On Thursday, shadow finance minister Tim Harris, federal chairman Wilmot James and party spokesman Mmusi Maimane gave some idea as to what the campaign plans for the country.
The policy document is called the DA’s Plan for Growth and Jobs, and its fundamental thrust is contained in its title – the party believes economic growth will drive up employment. It was developed by James, who took input and discussion from the party as well as outside experts like economist Greg Mills, Investec chief economist Brian Kantor, Mamphela Ramphele, Adcorp labour analyst Loane Sharp and former New Zealand finance minister Ruth Richardson.
The plan hopes to drive South Africa’s economic growth up into the 6-8% bracket from the 2-3% where it is now.
The five key themes of the document address both supply-side and demand-side constraints to the labour market. Lack of education and a youth wage subsidy are the supply-side interventions, while the numerous hurdles for small business starters, lack of infrastructure for growth and the tax regime as far as investment is concerned are the demand-side interventions proposed.

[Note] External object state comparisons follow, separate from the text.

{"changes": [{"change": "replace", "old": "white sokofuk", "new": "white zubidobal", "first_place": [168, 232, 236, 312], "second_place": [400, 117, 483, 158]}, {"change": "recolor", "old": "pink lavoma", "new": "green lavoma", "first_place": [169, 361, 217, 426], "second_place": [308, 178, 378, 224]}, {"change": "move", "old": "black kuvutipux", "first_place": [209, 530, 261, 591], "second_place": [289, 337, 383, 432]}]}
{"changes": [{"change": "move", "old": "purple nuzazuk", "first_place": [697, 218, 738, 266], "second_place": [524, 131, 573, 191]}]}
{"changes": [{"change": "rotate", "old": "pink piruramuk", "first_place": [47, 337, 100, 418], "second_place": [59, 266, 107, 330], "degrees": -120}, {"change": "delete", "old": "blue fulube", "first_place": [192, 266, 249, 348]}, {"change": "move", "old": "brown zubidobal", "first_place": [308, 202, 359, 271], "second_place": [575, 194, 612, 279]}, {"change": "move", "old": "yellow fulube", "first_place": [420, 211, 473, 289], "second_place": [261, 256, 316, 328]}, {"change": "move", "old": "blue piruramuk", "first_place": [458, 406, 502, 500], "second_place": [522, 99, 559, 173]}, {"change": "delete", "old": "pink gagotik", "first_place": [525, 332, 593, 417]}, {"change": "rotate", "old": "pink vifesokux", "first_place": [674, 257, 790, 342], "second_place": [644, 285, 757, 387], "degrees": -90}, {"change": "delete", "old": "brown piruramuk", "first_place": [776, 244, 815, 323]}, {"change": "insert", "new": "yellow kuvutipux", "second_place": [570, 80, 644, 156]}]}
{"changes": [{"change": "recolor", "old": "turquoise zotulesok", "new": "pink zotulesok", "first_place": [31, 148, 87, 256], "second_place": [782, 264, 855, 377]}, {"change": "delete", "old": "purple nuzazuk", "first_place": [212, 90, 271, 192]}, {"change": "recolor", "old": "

The party plans to spread the message via posters, pamphlets, billboards, an SMS campaign, social media and a grassroots campaign. Various party leaders will host events where they will showcase their policies, should they have the opportunity to govern nationally.
The plan will include large-scale apprenticeship programmes, opportunity vouchers for young people (which can be used either for study or as seed capital for small-scale entrepreneurship), a youth wage subsidy, a restructuring of the infrastructure spending plan (bigger and better), which will include private ownership schemes via listings, and reworking the industrial and economic zones policies to make them competitive and on a par with middle-income countries around the world.
The plan will also address South Africa’s labour market. The DA will propose to make it far more flexible and at the same time ask executives why it should only be workers who have to make all the concessions at the bargaining table as far as remuneration is concerned. The party took the plan to the Federation of Unions in South Africa, the second largest such organisation in the country. Cosatu, an ally of the governing party, will probably refuse to be consulted, said James.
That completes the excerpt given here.